After its founding in 2003, Webpass reveals that it has managed to amass "tens of thousands" of commercial and residential customers in cities such as Berkeley, Boston, Chicago, Coral Gables, Emeryville, Oakland, Miami, Miami Beach, San Diego and San Francisco.

Granted that the acquisition pushes through, the mentioned areas will be added to Google Fiber's list of operational cities. Before 2015 ended, Google Fiber was estimated to have provided services to 120,000 customers. Plans for a continued expansion have also been affirmed.

"By joining forces, we can accelerate the deployment of superfast Internet connections for customers across the [United States]. Webpass will remain focused on rapid deployment of high-speed internet connections for residential and commercial buildings, primarily using point-to-point wireless," Webpass President Charles Barr stated in a press release dated June 22.

Barr also noted that with Google Fiber's resources, Webpass will have better growth and can service a lot more clients compared to being a stand-alone company.

Webpass currently offers gigabit connections for both business and residential internet.
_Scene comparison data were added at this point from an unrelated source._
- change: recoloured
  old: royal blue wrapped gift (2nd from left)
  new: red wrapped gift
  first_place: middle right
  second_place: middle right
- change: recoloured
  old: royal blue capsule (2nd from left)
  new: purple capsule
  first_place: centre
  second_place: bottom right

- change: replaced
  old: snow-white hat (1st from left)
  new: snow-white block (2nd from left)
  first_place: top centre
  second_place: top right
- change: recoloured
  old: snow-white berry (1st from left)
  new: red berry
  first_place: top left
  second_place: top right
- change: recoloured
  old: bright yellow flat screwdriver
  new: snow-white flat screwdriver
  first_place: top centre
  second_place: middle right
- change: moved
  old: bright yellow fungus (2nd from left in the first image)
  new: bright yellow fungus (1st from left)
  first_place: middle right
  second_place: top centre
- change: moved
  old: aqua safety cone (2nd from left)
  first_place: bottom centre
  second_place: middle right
Experts see the deal as Google Fiber's way of establishing itself within the mentioned cities using Webpass' existing client pool, especially those in apartment complexes, which landmarks like Time Warner Cable and Comcast have a strong grip on.

Barr's mention of point-to-point wireless connections reaffirms Google Fiber's previously manifested interest in beaming wireless broadband internet directly into homes.
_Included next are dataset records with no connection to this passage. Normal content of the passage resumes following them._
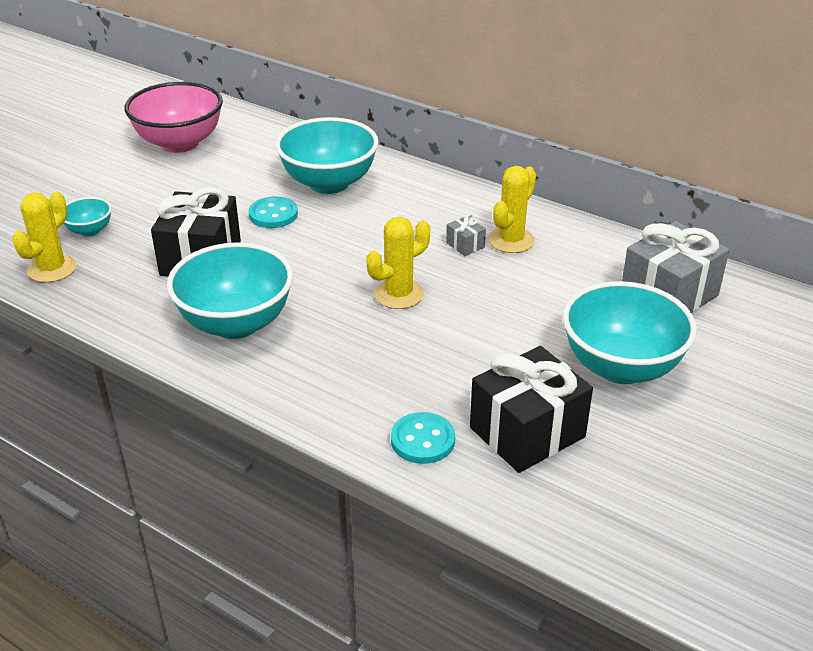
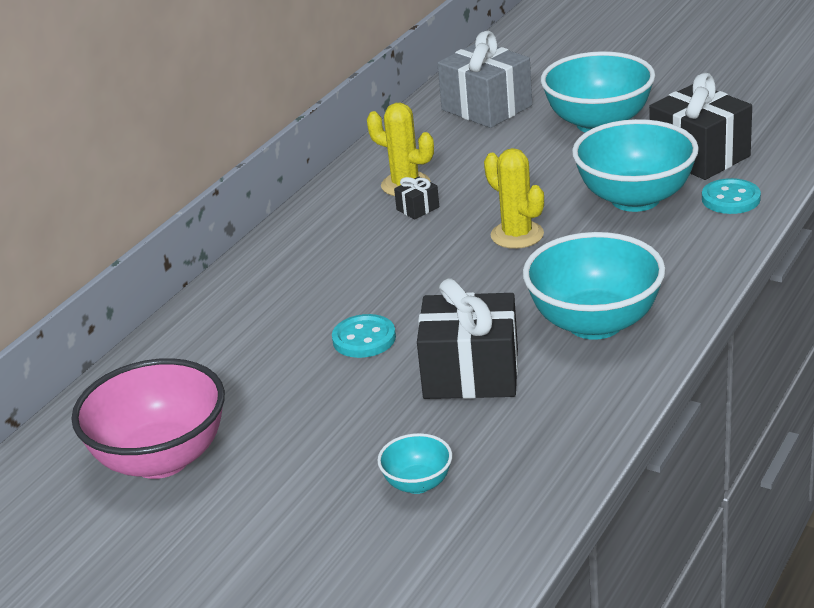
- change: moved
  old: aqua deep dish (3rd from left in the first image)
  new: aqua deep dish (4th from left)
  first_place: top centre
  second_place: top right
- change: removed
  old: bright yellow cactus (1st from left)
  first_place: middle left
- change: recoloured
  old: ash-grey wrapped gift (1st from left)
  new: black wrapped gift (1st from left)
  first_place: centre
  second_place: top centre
The announced acquisition coincides with a previous statement made by Michael Slinger, Google Fiber's director of business operations, with regard to the company's approach of establishing itself in San Francisco.

"By using existing fiber to connect some apartments and condos, as we've done before, we can bring service to residents more quickly," said Slinger back in February. "This approach will allow us to serve a portion of San Francisco, complementing the City's ongoing efforts to bring abundant, high-speed Internet to the City by the Bay."

Slinger also announced the company's plan of connecting some public and affordable properties within San Francisco for free in order to address those affected by what he termed as the "digital divide." Note that Google Fiber has also partnered up with NTN (Nonprofit Technology Network) and plans to bring the Digital Inclusion Fellowship to the city in hopes of increasing digital literacy within the said area.

The Webpass acquisition deal is expected to close sometime this summer.